Hal inilah yang harus menjadi pertimbangan kita untuk bersamaa-sama melakukan tindakan baik secara persuasive ataupun coersive untuk menghentikannya. Mau jadi apa generasi masa yang akan datang apabila mereka dihasilkan dan dibentuk serta berhasil dari cara yang tidak baik, tidak jujur, dan amoral? Lebih jauhnya akan bagaimanakah hancurnya bangsa dan negara ini jika di masa depan dikelola oleh orang-orang yang sudah tidak jujur dimulai ketika mereka berada di bangku sekolah? Secara logika, apabila ketika menempuh pendidikan mereka sudah tak jujur, besar kemungkinan di dunia kerja pun tak akan lebih jujur, bahkan mungkin lebih menjadi dikarenakan tingkat kemahiran menyontek yang telah begitu terasah. Sehingga bukan hal yang tidak mungkin, para koruptor itu adalah produk dari para pelajar penyontek ini.

Budaya
Menyontek, dalam beberapa tulisan yang pernah penulis temui dirangkai dengan kata budaya, sehingga kurang lebih penulisannya menjadi "budaya menyontek". Sebagai contoh, penulis menemui kalimat seperti "Budaya menyontek sepertinya sudah menjadi hal biasa yang dapat ditemui di lingkungan sekolah" atau " Sepertinya menyontek sudah menjadi budaya yang berkembang pesat di masyarakat sehingga seolah sudah menjadi budaya".

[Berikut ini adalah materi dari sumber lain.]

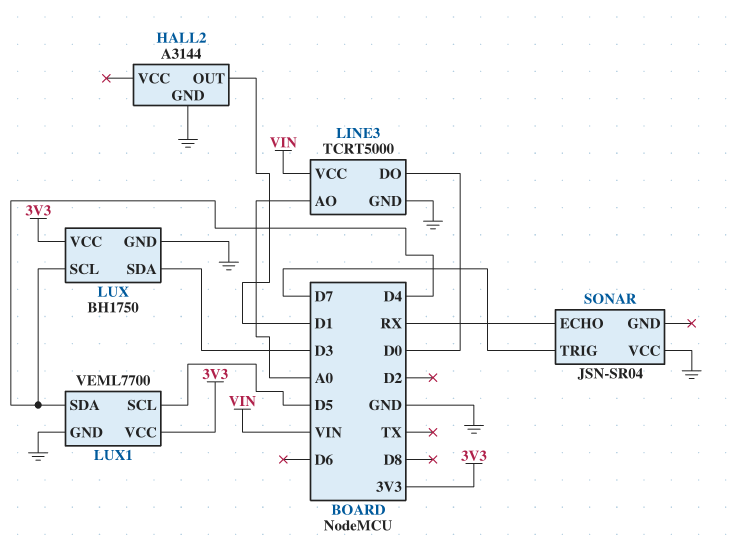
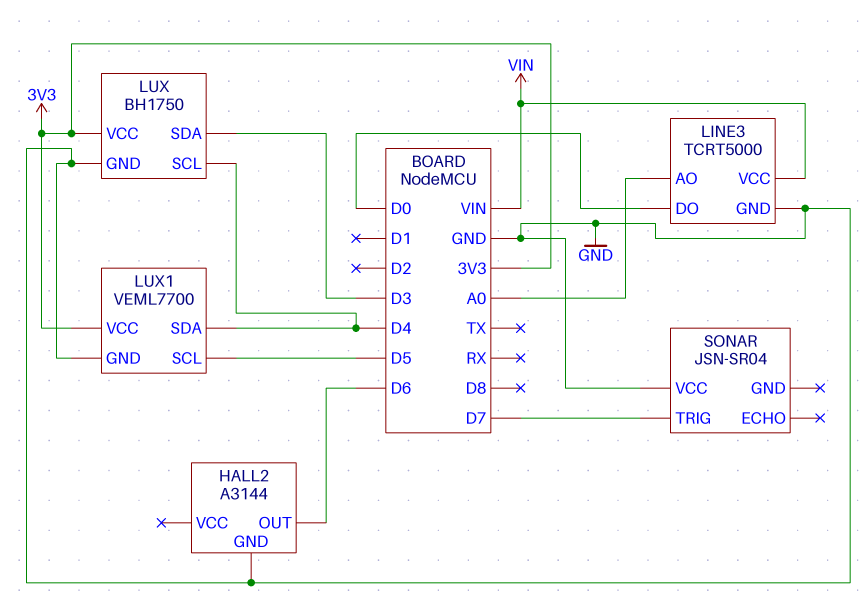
HALL2 pin OUT: D1 -> D6
SONAR pin ECHO: RX -> none

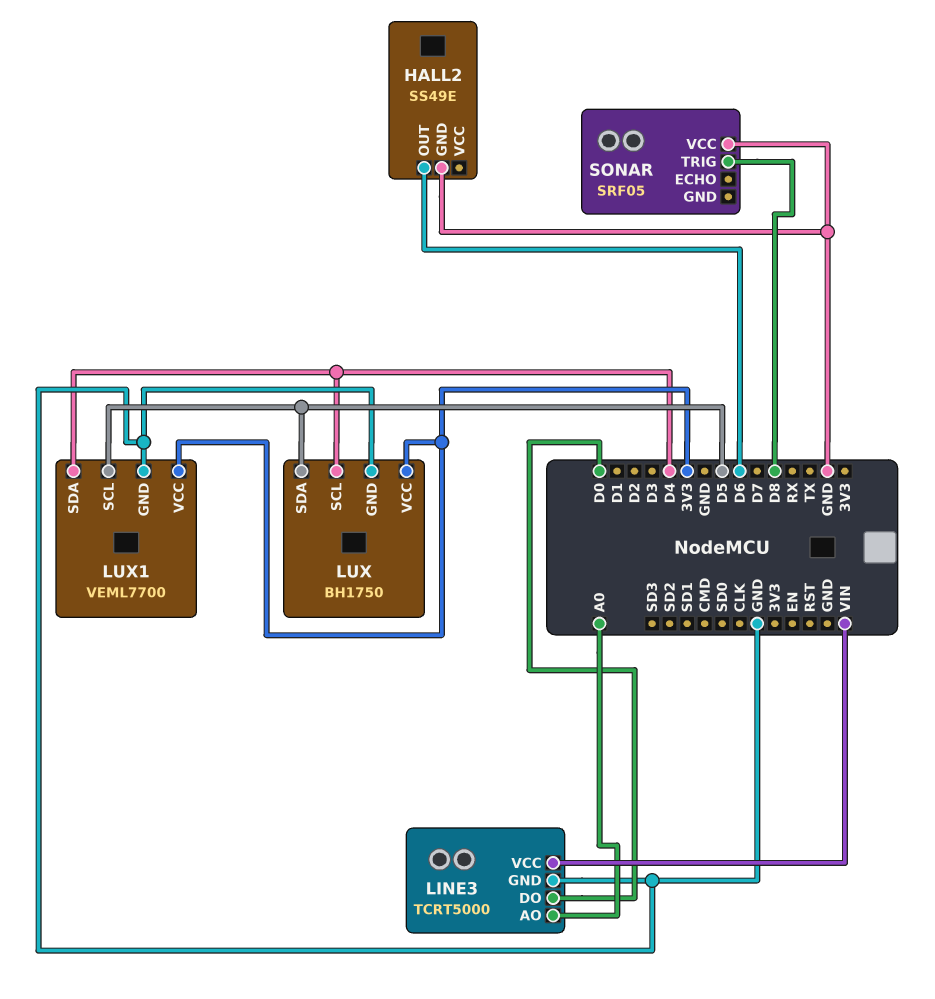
HALL2: A3144 -> SS49E
LUX pin SDA: D3 -> D5
SONAR: JSN-SR04 -> SRF05
SONAR pin TRIG: D7 -> D8

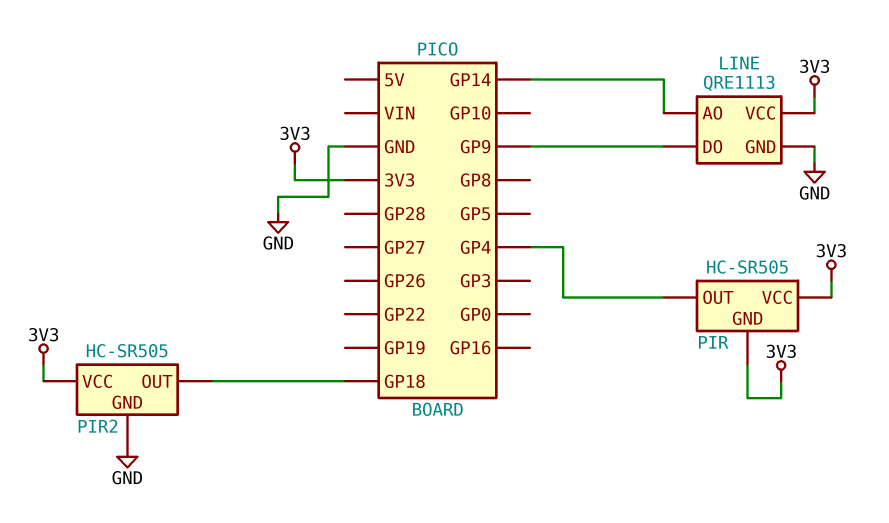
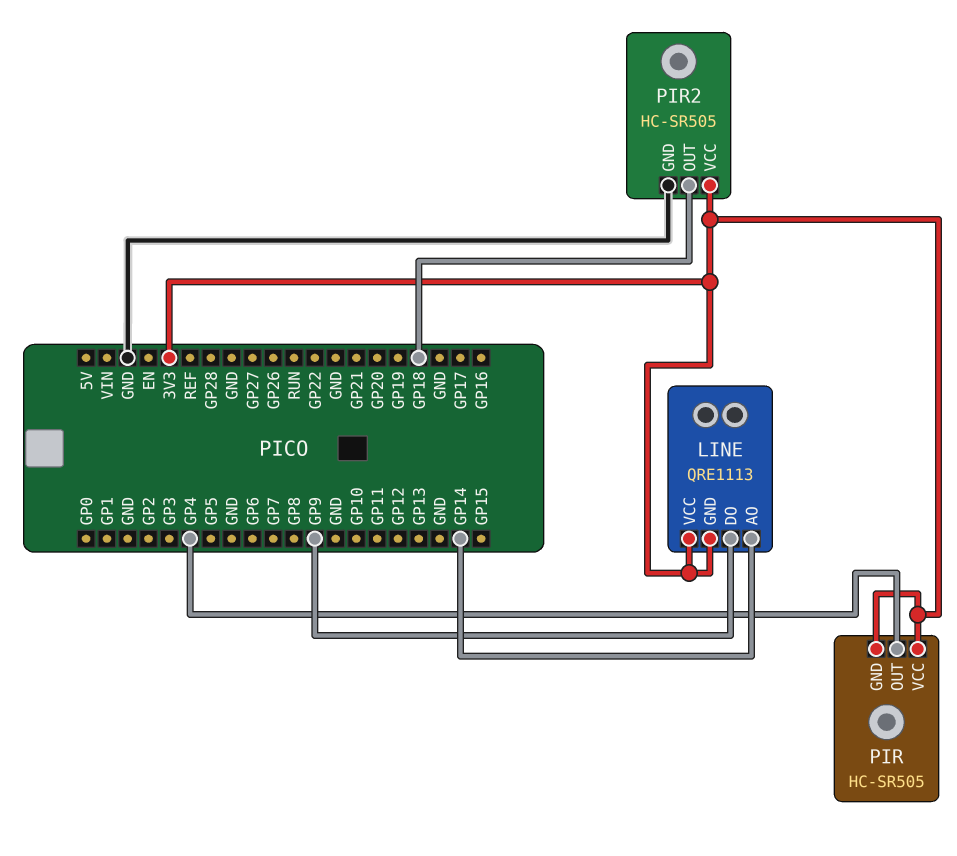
LINE pin GND: GND -> 3V3

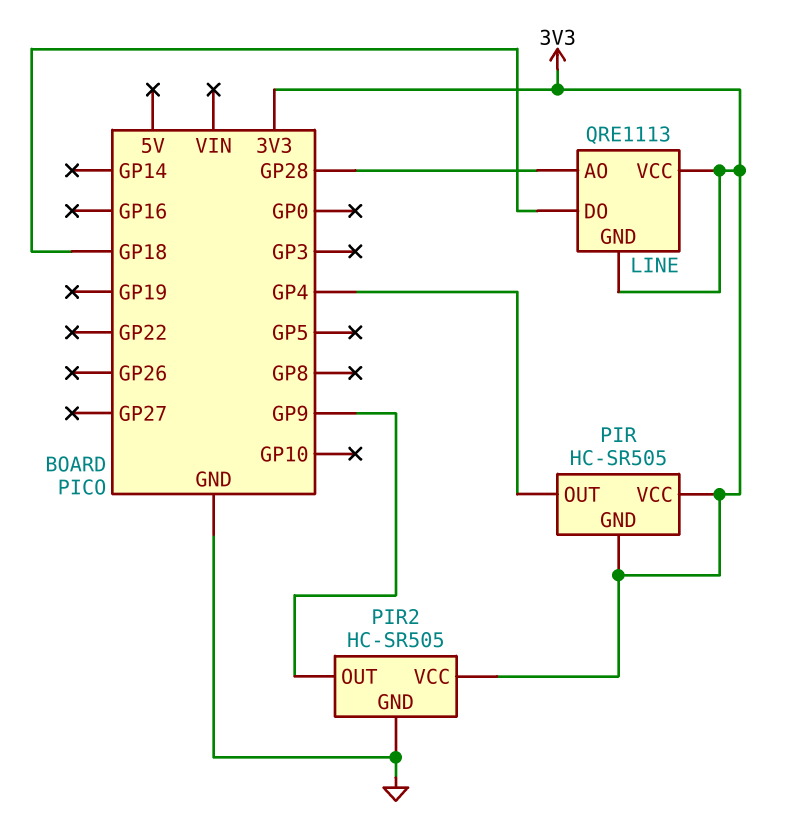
LINE pin AO: GP14 -> GP28
LINE pin DO: GP9 -> GP18
PIR2 pin OUT: GP18 -> GP9

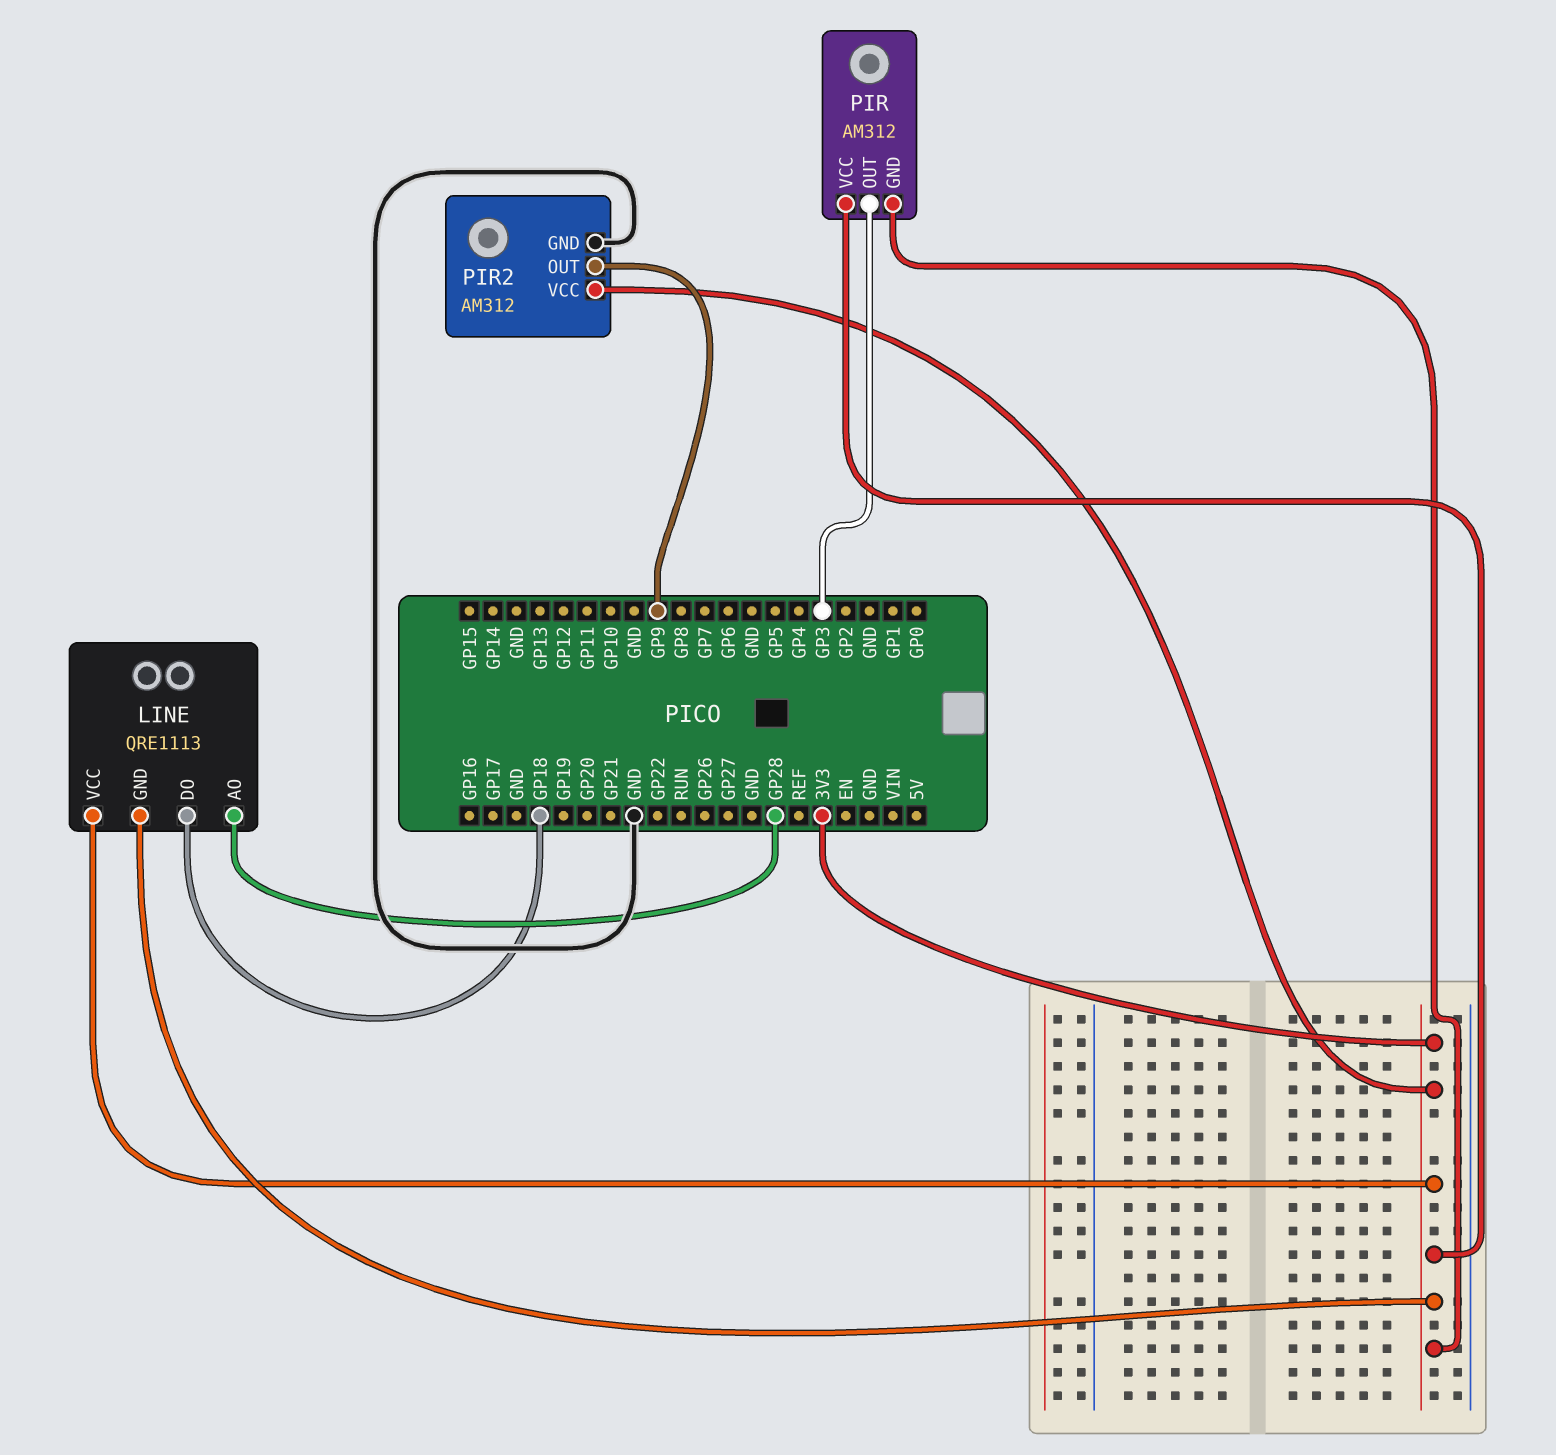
PIR: HC-SR505 -> AM312
PIR pin OUT: GP4 -> GP3
PIR2: HC-SR505 -> AM312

Namun menurut penulis, merangkaikan kata menyontek dengan kata budaya baik dalam rangkaian frase ataupun dalam bentuk kalimat yang mengarah kepada pemaknaan bahwa menyontek itu adalah budaya. Hal yang penulis tidak setujui adalah karena budaya merujuk kepada pengertian hasil dari budi, pikiran, akal (cipta, rasa, dan karsa) manusia yang berkembang menjadi suatu kebiasaan yang sukar dirubah. Sedangkan "menyontek" ini, seperti sudah penulis singgung adalah tindakan yang amoral dan tidak memerdulikan norma kesusilaan yang berkembang. Jelasnya, ketika seseorang mencontek, ia tidak menggunakan cipta, rasa, dan karsanya. Sehingga, apa yang dilakukan seorang penyontek, tidak bisa dikategorikan sebagai suatu budaya. Penulis lebih setuju apabila menyontek ini dirangkai dengan kata "kebiasaan" sehingga dapat lahir frase "kebiasaan menyontek". Bahkan penulis lebih senang merangkai lagi dengan kata "buruk" di tengahnya sehingga menjadi frase "kebiasaan buruk menyontek".

Ujian Nasional
Ujian nasional yang sudah di depan mata benar-benar sudah menjadi ajang unjuk kemahiran mencontek ini. Berbagai macam tata cara mencontek digunakan oleh pelajar dalam situasi ini, mulai dari cara mencontek yang konvensional/tradisional seperti membawa catatan-catatan kecil hingga cara-cara yang modern seperti lewat SMS dan sebagainya. Kendati larangan membawa handphone saat ujian telah diberlakukan pemerintah, berbagai kegiatan mencontek ala teknologi canggih lainnya tetap berkembang.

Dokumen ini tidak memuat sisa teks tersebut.